Tentò un'altra volta, e un'altra ancora, senza successo. Qualcuno le poggiò d'improvviso una mano sulla spalla e la ragazza sussultò spaventata. Si voltò e vide l'uomo che – a primo impatto non capiva proprio chi fosse – comprese si trattava dell'amministratore del condominio, il signor...
“Naka... Nakashima?” chiese titubante Xiaoyu.
“Nakamura!” s'inalberò l'uomo. “Ti sei assentata così tanto da casa da scordarti addirittura il mio cognome?!”

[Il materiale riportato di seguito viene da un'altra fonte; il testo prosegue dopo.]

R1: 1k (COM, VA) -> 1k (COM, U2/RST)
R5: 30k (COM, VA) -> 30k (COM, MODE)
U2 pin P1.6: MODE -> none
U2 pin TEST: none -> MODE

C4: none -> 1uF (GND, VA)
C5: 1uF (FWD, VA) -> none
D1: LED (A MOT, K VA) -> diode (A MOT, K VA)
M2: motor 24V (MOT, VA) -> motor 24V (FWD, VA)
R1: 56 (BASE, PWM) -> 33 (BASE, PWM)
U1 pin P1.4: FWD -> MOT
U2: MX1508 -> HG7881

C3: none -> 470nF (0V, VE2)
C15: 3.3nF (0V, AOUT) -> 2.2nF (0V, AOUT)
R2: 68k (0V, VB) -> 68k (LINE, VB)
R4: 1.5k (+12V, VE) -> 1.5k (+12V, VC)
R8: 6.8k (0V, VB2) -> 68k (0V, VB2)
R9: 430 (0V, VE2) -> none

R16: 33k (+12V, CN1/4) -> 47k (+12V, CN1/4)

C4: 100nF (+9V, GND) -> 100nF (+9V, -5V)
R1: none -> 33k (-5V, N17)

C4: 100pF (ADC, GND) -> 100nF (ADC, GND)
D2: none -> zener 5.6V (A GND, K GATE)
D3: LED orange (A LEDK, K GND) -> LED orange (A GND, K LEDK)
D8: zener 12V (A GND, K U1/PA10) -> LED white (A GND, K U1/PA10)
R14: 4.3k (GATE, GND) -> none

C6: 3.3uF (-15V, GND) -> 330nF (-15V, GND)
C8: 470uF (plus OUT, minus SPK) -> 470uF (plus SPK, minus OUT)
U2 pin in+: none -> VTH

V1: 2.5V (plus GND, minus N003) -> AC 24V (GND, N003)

In realtà il suo cognome non l'aveva mai imparato, sin da quando abitava in quel condominio, forse perché lo conosceva poco, forse perché le uniche volte che lo vedeva era per il pagamento mensile dell'affitto, o forse, semplicemente, era un uomo troppo comune per esser ricordato. Aveva la fronte alta – per come l'aveva sempre vista la cinese quasi soltanto corrucciata –, gli occhi estremamente piccoli, un fisico paffuto da uomo di mezza età ed era alto poco più di lei. Viso anonimo, abiti comuni, carattere ignoto, niente che lo caratterizzasse per qualcosa di particolare.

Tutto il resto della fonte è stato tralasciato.